Status: Loading pre-trained model...
Technical Details
This is a character-level GPT (Generative Pre-trained Transformer) implementation in TensorFlow.js, trained on Shakespeare's works.
Model Architecture
- Type: Decoder-only Transformer (like GPT)
- Parameters: ~421K (optimized for fast browser inference)
- Embedding dimension: 128
- Attention heads: 4
- Transformer layers: 3
- Sequence length: 64 characters
- Vocabulary size: 63 (unique characters in Shakespeare)
Key Components
- Character Embeddings: Converts characters to 128-dimensional vectors
- Positional Embeddings: Learned position encodings for sequence order
- Multi-Head Self-Attention: Custom implementation with causal masking to prevent looking ahead
- Feed-Forward Network: 2-layer MLP with 4x expansion and ReLU activation
- Layer Normalization: Applied before each sub-layer (pre-norm architecture)
- Residual Connections: Around both attention and FFN blocks
- Dropout: 10% dropout rate for regularization
Training Details
- Optimizer: Adam with adaptive learning rate and transformer-specific betas
- Loss: Cross-entropy loss on next-character prediction
- Batch size: 16-32 sequences
- Training data: ~1M characters of Shakespeare text
- Pre-trained epochs: 150+ with progressive curriculum learning
- Best achieved loss: ~1.35 (significant improvement from initial 3.4+)
- Incremental training: 100 epochs per button click
Implementation Notes
This implementation demonstrates several key concepts:
- Custom TensorFlow.js layers for multi-head attention (since TF.js lacks built-in transformer layers)
- Causal masking to ensure autoregressive generation
- Efficient tensor operations using tf.tidy() for memory management
- Browser-based GPU acceleration via WebGL backend
Current Performance
The improved model has achieved:
- Training loss: ~1.35 (down from initial ~3.4)

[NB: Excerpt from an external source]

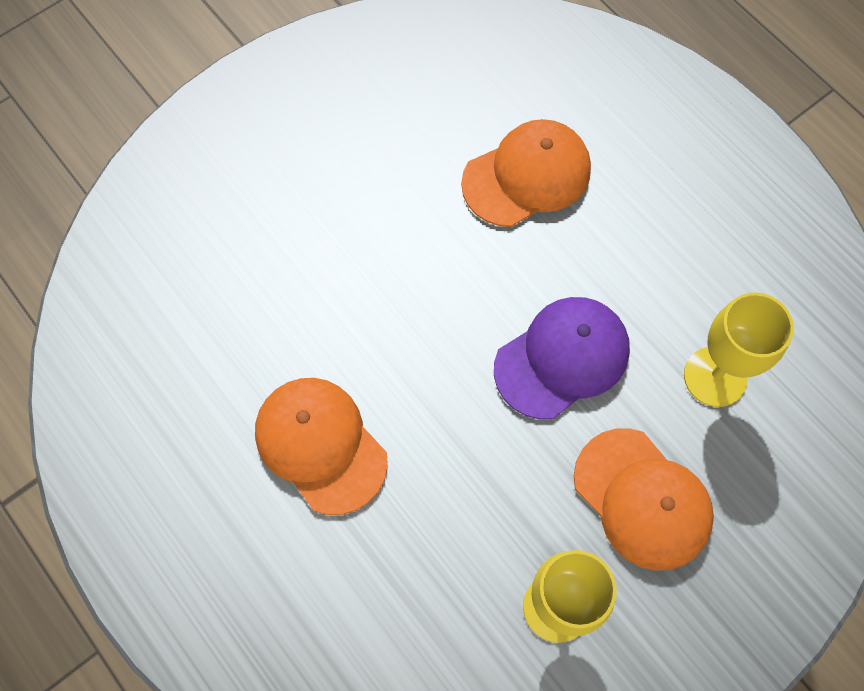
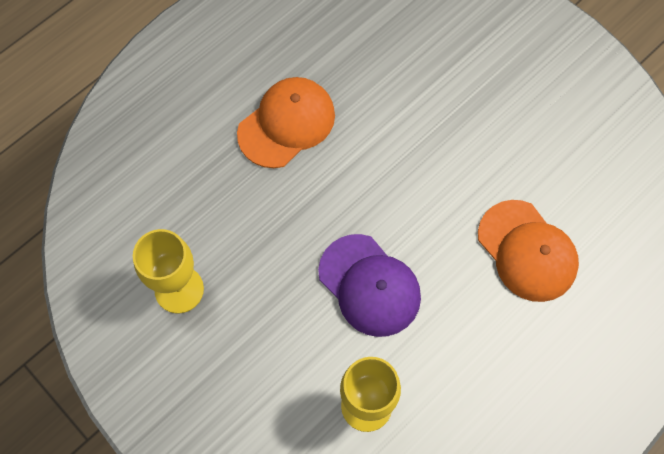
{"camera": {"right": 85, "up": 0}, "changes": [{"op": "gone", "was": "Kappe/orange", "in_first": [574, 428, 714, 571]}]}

- Text quality: Generates recognizable words and basic grammatical structure
- Vocabulary usage: Shows proper word boundaries and common English patterns
- Sample outputs demonstrate emerging coherence with words like "the", "to", "be", "in", "what"
- Model continues to improve with each training session
Note: This is a minimal educational implementation. Production models like GPT-3 have billions of parameters and train on much larger datasets.